Six des 13 personnes décédées étaient vaccinées
Selon le Dr Émilie Arabian, médecin coordonnateur du groupe Korean qui gère l'établissement, 6 des 13 pensionnaires décédés ont été vaccinés fin novembre. Une campagne de vaccination avait été lancée en octobre, mais a dû être interrompue, surprise par le début de l'épidémie, le 21 décembre. Le taux de vaccination au sein de l'établissement était alors de 38 %.
« Il n'est pas recommandé de vacciner une personne déjà atteinte par une pathologie infectieuse, précise Sylvie van der Werf, car il est trop tard pour que le vaccin soit efficace. Vacciner une personne déjà malade va détourner l’utilisation du système immunitaire dont les patients vont avoir besoin pour lutter contre cette pathologie. »
Le fait que des patients soient atteints malgré leur vaccination ne surprend pas Sylvie Van Der Werf, qui rappelle que « l’efficacité vaccinale diminue avec l’âge du fait de l’immunosénescence. Les données laissent aussi penser que les pathologies sous jacentes, comme les pathologies respiratoires et cardiovasculaires, accentuent cette diminution ». La moyenne d’âge des personnes décédées est de 91,5 ans. Six patients sont encore hospitalisés. Les personnes de l'établissement sont « très dépendantes et très polypathologiques », souligne la direction.
L'épidémie survenue dans l'EHPAD Korian Berthelot n'est pas le signal d'une moindre efficacité vaccinale. « Il est encore un peu tôt pour avoir des données définitives, juge Sylvie van der Werf. Nous n'avons même pas encore atteint le pic de l'épidémie mais d’après les analyses de virus qui sont parvenus au CNR, il n'y a pas de différence entre la souche circulante et celle du vaccin. »
Le ministère enquête
Une mission d'inspection a été lancée par l'ARS Auvergne-Rhône-Alpes à la demande de Marisol Touraine, ministre des Affaires sociales et de la Santé, afin de contrôler la mise en œuvre par l’établissement, depuis le début de l’épidémie, des recommandations. La Direction générale de la santé (DGS) s'est en outre rendue sur place le vendredi 6 janvier. « Les mesures de prévention étaient bien mises en place », a conclu un communiqué.
Marisol Touraine a aussi diligenté, le 7 janvier, une mission d'inspection à l’Inspection générale des affaires sociales (IGAS) afin d'identifier et d'analyser les causes de cet évènement exceptionnel.

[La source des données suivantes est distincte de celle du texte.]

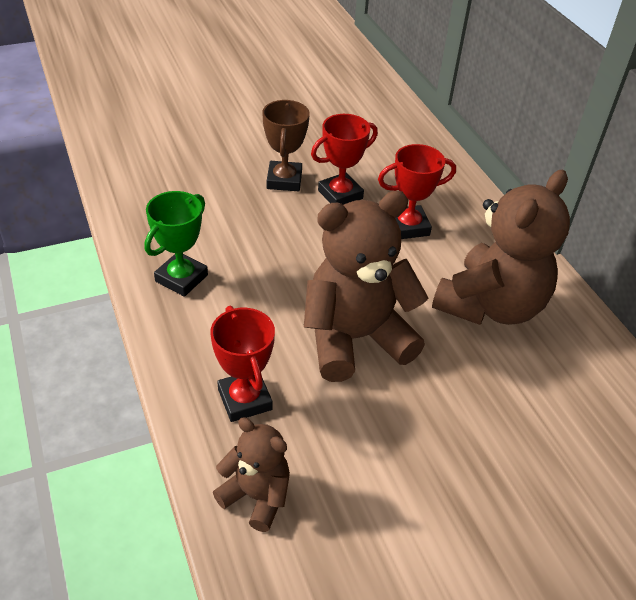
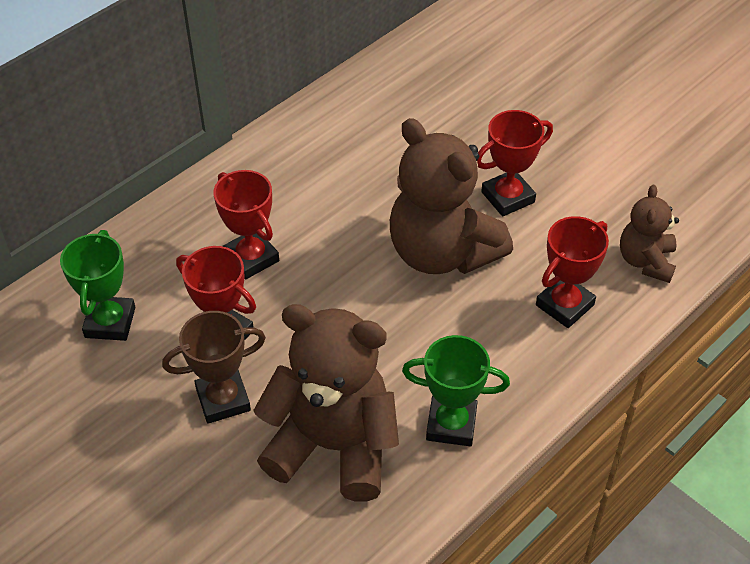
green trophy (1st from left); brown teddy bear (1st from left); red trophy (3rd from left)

Un premier rapport d’étape est attendu dans dix jours.
À ce jour, 43 personnes considérées comme malades demeurent en isolement. Cette mesure « sera levée 7 jours après la fin des symptômes des personnes grippées », affirme l'établissement qui rappelle qu'il existe des difficultés à faire appliquer l'isolement de certains patients, notamment ceux des patients atteints par la maladie d'Alzheimer.
Pour MG France, il est encore temps de vacciner
Le syndicat MG France-Rhône-Alpes a souhaité rappeler l'importance de la vaccination « même si son efficacité n'est pas absolue » car elle « prévient un nombre important de grippes très sévères chez les personnes à risque, en particulier les personnes âgées, insuffisantes cardiaques ou respiratoires ».
Le syndicat « a proposé que les médecins généralistes puissent disposer dans leurs cabinets de vaccins en stock de façon à pouvoir vacciner directement les patients lors de consultations pour d'autres motifs ». MG France estime que « les personnes à risque peuvent encore se faire vacciner dans les tout prochains jours ». Dans un précédent entretien accordé au « Quotidien », Bruno Lina soulignait pour sa part, qu'une « vaccination au cours de l'épidémie est une perte de chance ».